Breach of Implied Contract and Promissory Estoppel/Detrimental Reliance: Employee Terminated Shortly After Relocating to Accept Job May Have Claims Without Written Contract

The general rule in Pennsylvania is that employment is at-will and unless there is a written contract specifying a length of employment or a law which prohibits termination for a legally protected reason (such as discrimination based on age, race, sex. religion. national or disability), an employee can be terminated for any reason. There are some circumstances where courts find that absent a written contact or a discriminatory intent, the presumption of at-will employment can be overcome. In Jones v. Flaster/Greenberg P.C., 2013 U.S. Dist. LEXIS 181007( E. D. Pa.
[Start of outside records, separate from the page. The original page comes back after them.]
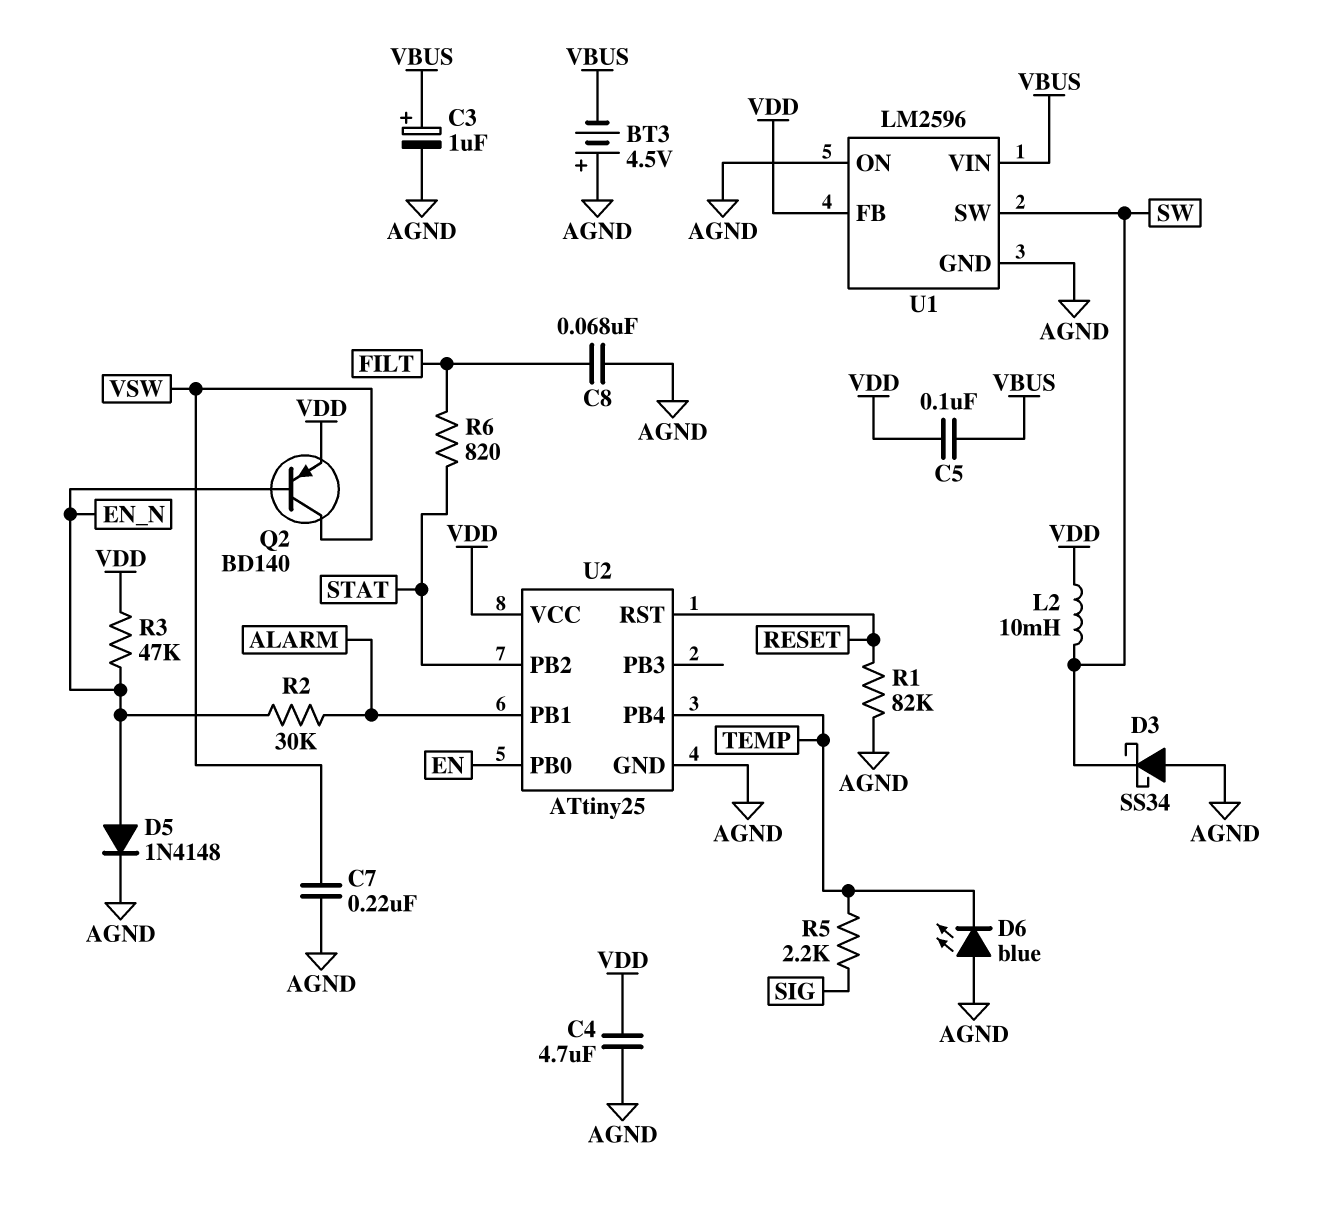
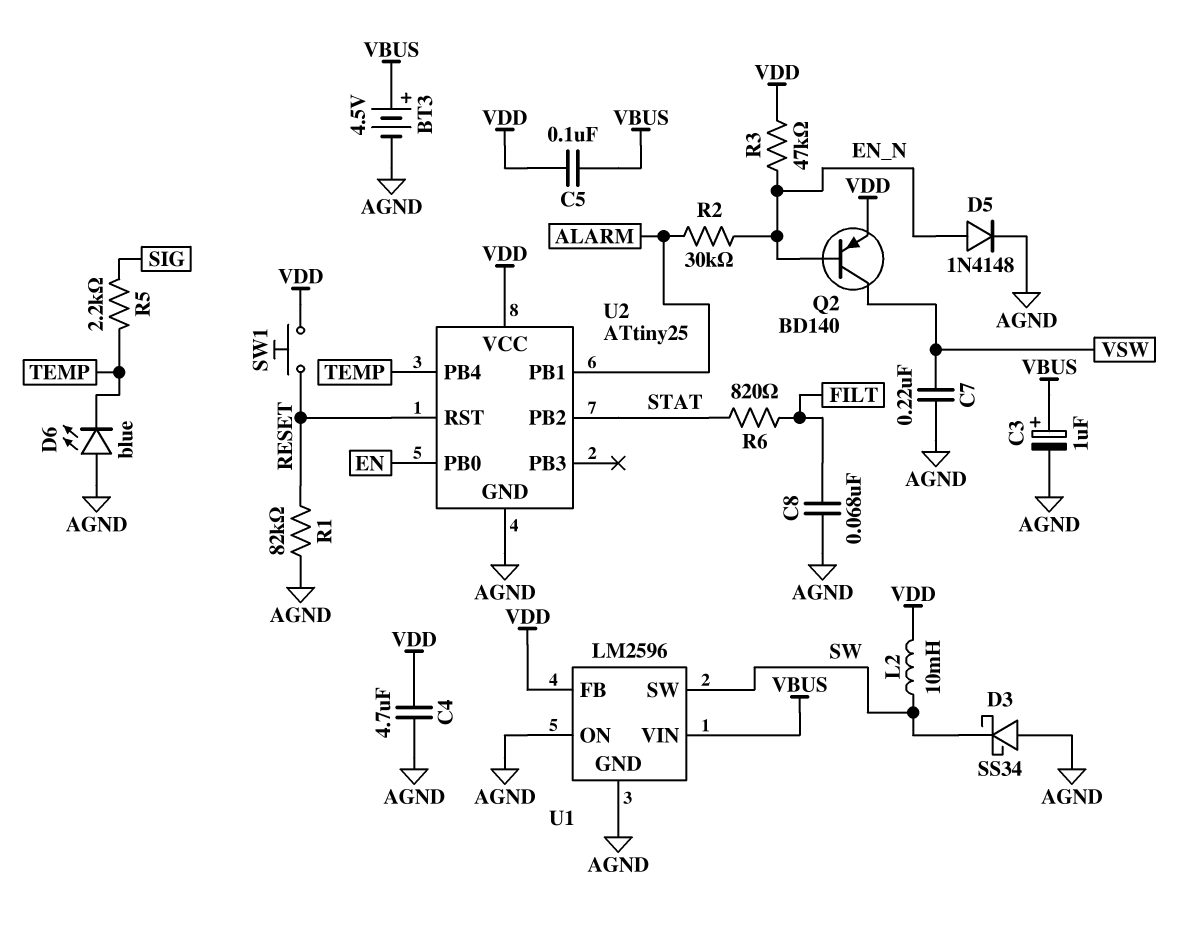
BT3: 4.5V (plus AGND, minus VBUS) -> 4.5V (plus VBUS, minus AGND)
SW1: none -> button (RESET, VDD)

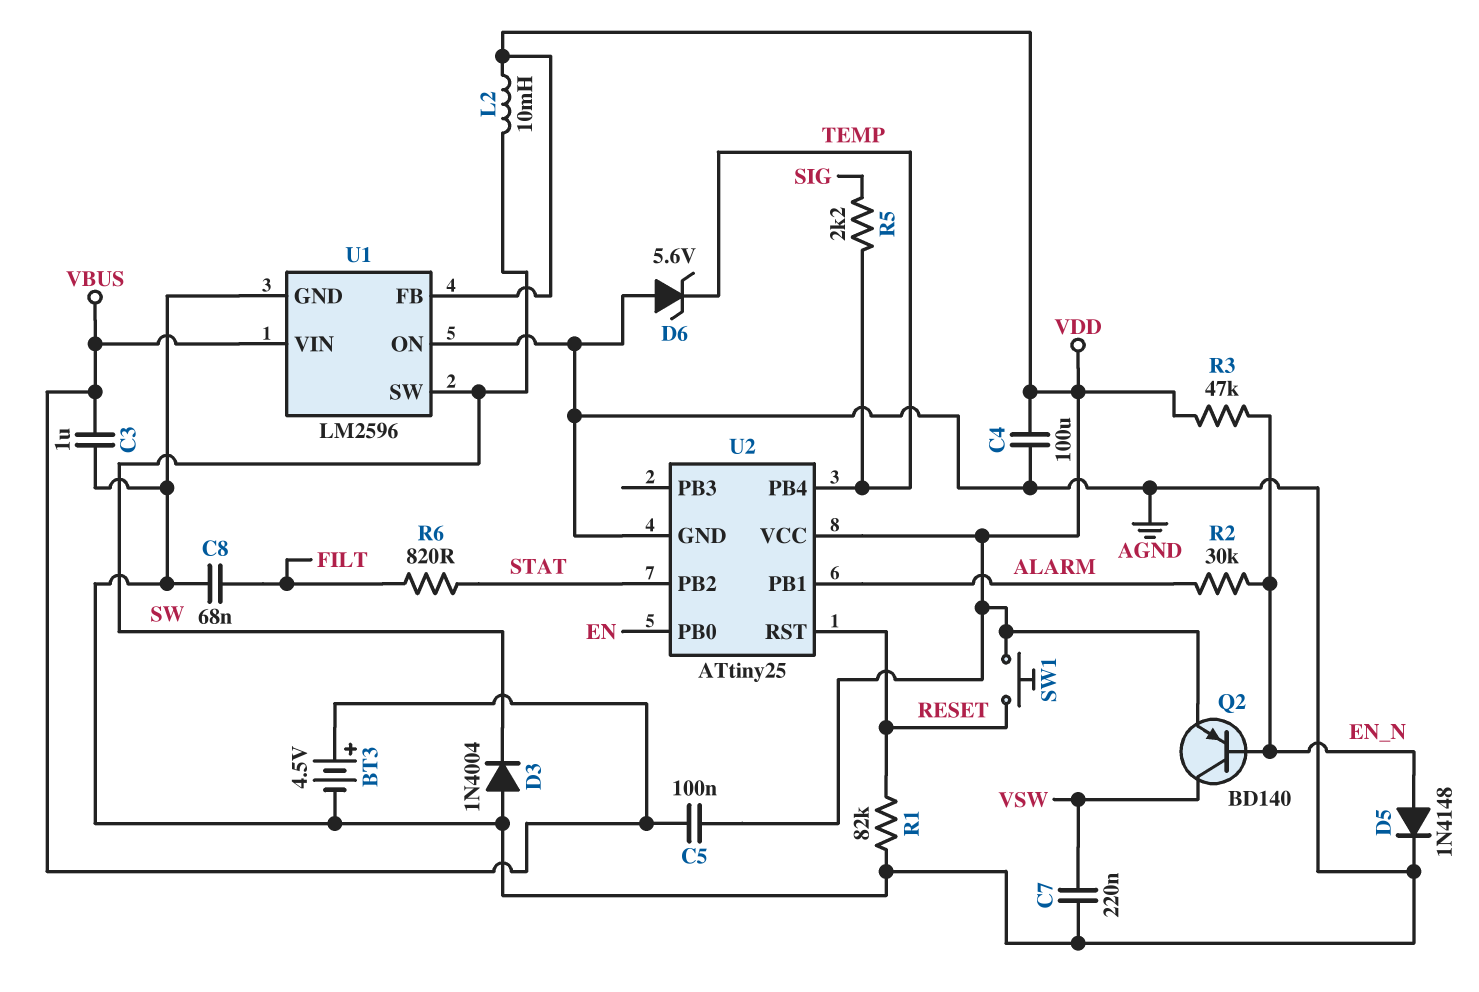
C3: 1uF (plus VBUS, minus AGND) -> 1uF (AGND, VBUS)
C4: 4.7uF (AGND, VDD) -> 100uF (AGND, VDD)
D3: schottky SS34 (A AGND, K SW) -> diode 1N4004 (A AGND, K SW)
D6: LED blue (A AGND, K TEMP) -> zener 5.6V (A AGND, K TEMP)

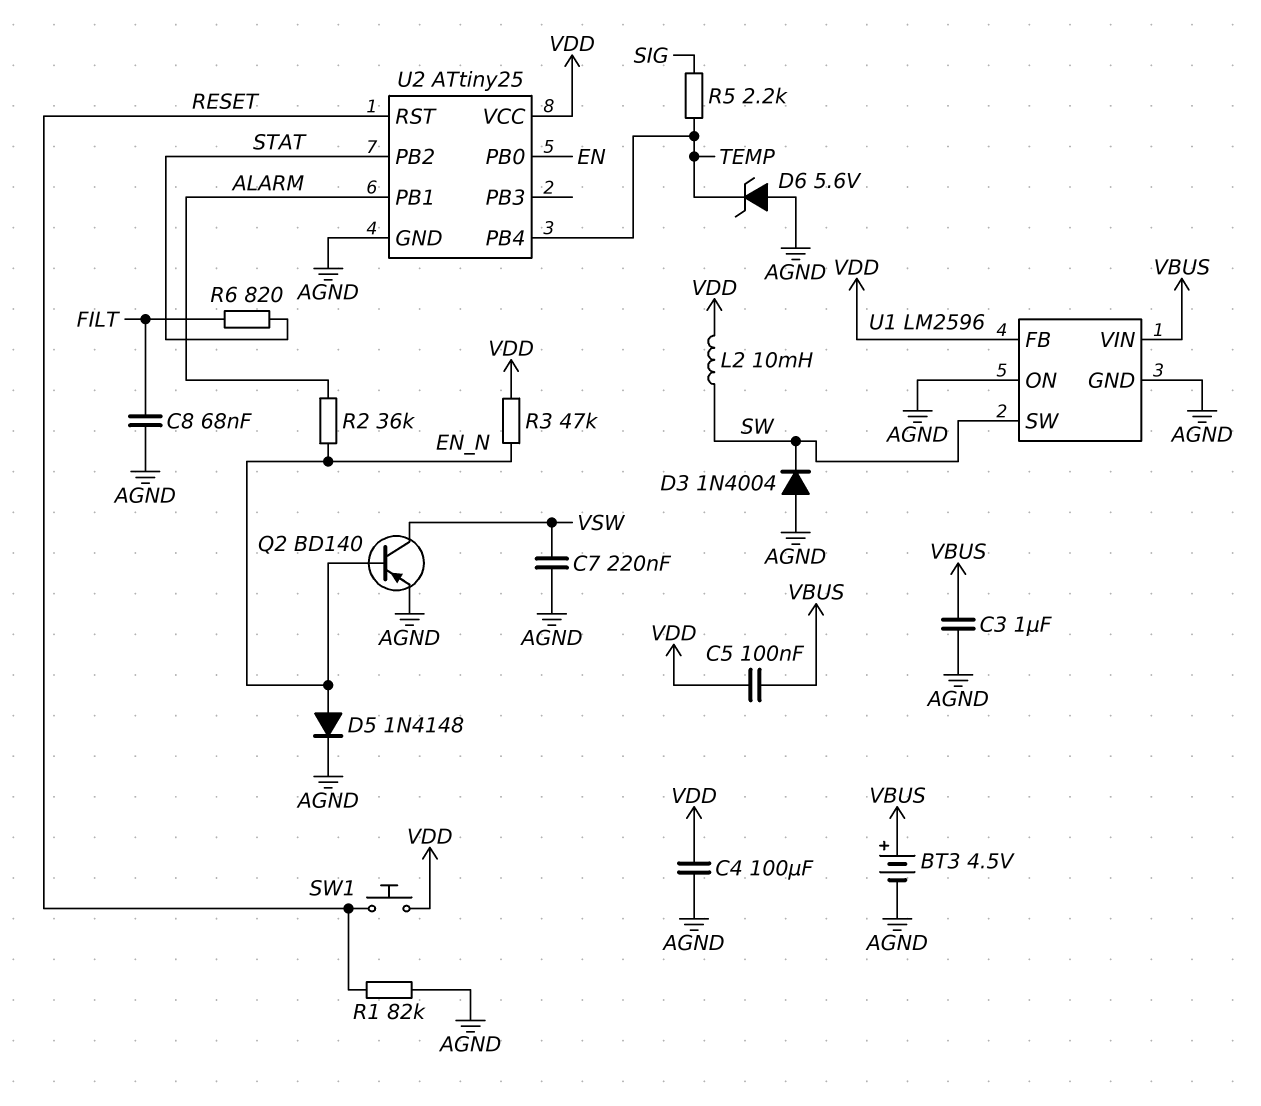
Q2: PNP BD140 (B EN_N, C VSW, E VDD) -> PNP BD140 (B EN_N, C VSW, E AGND)
R2: 30k (ALARM, EN_N) -> 36k (ALARM, EN_N)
December 30, 2013), the court recognized two exceptions where an associate employed at a Philadelphia law firm who was terminated 8 months after being hired filed claims for breach of implied contract and promissory estoppel/detrimental reliance against her former employer, Flaster/Greenberg. The Court denied a Motion to Dismiss the breach of implied contract and promissory estoppel /
detrimental reliance claims and found that the associate employee can proceed with her claims in court.
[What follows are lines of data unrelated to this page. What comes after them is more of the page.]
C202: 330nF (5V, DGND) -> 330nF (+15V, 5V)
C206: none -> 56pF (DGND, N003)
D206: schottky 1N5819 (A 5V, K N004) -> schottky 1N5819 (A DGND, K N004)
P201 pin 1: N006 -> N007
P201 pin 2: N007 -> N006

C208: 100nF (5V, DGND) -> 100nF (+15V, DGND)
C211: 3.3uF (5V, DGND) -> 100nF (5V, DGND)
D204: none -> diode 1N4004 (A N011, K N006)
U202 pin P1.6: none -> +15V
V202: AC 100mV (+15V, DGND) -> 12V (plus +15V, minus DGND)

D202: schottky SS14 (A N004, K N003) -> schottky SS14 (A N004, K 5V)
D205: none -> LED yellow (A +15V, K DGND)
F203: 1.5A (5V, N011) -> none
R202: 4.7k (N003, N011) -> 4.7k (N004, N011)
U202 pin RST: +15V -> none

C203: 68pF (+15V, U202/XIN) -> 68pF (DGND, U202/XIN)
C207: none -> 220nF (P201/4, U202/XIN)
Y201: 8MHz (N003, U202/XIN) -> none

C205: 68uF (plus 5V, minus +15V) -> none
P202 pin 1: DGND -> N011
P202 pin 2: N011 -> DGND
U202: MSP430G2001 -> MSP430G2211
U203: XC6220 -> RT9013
In Jones, the Plaintiff was self-employed as an attorney in Chicago, Illinois. She was offered a job at Flaster Greenberg and advised, if she accepted the offer, she would be mentored by Lynda Calderone, Esq., chair of Defendant’s intellectual property department. The employee accepted the offer based on this promise, closed her law practice in Chicago and moved to Philadelphia, where she began employment. The Plaintiff employee alleged that she did not receive the mentoring she expected and she was berated and worked fewer hours than the law firm required because the law firm’s partner would not give her work. Plaintiff spoke to the partner and other shareholders, and the law firm’s Human Resources Director about the partner’s treatment, but the situation did not improve. Ultimately, the Plaintiff employee was fired allegedly based on her performance, less than one month after her complaint; as a result she had no job in Pennsylvania, where she is not licensed to practice.
While the court acknowledged that the general rule in Pennsylvania is employment is at-will, the presumption can be overcome by showing that there is an express contract between the parties, with a provision stating that an employee can only be terminated for cause and there may be instances where a contract can be “‘implied-in-fact’,” if additional consideration passes from the employee to the employer from which the court can infer the parties intended to overcome the at-will presumption.. Additional consideration sufficient to overcome the at-will presumption exists where the employee affords the employer a substantial benefit other than the services which the employee is hired to perform, or when the employee undergoes a substantial hardship other than the services which the employee is hired to perform.
In Jones, the court found that there could be an implied-in-fact contract of employment because there was no indication of at will employment in a written document executed by the parties, the Plaintiff employee was not seeking employment but she was contacted by a legal recruiter on behalf of the law firm, she lived and worked in Illinois, she had no interest in looking for a new job or moving away from Illinois but to accept the offer of employment, the employee closed her law practice, moved 765 miles from Illinois to Philadelphia to begin her employment in Philadelphia where she had no friends or family and was not admitted to the Pennsylvania bar. In ruling the Plaintiff could go forward with her claims, the court noted that Pennsylvania courts have found additional consideration sufficient to overcome the at-will presumption where an employee relocates to another region and where the employee had to give up other job opportunities or resigned from another job and sold a home in order to take the job. Pennsylvania courts will only recognize the creation of an implied contract for a reasonable period of time which is commensurate with the hardship the employee has endured or the benefit bestowed. In Jones, the court concluded that the question of whether the hardship Plaintiff allegedly experienced was sufficient to overcome the at-will presumption was not so clear that reasonable minds would not differ on its outcome and a jury could conclude that there was an implied contract for a reasonable period of employment.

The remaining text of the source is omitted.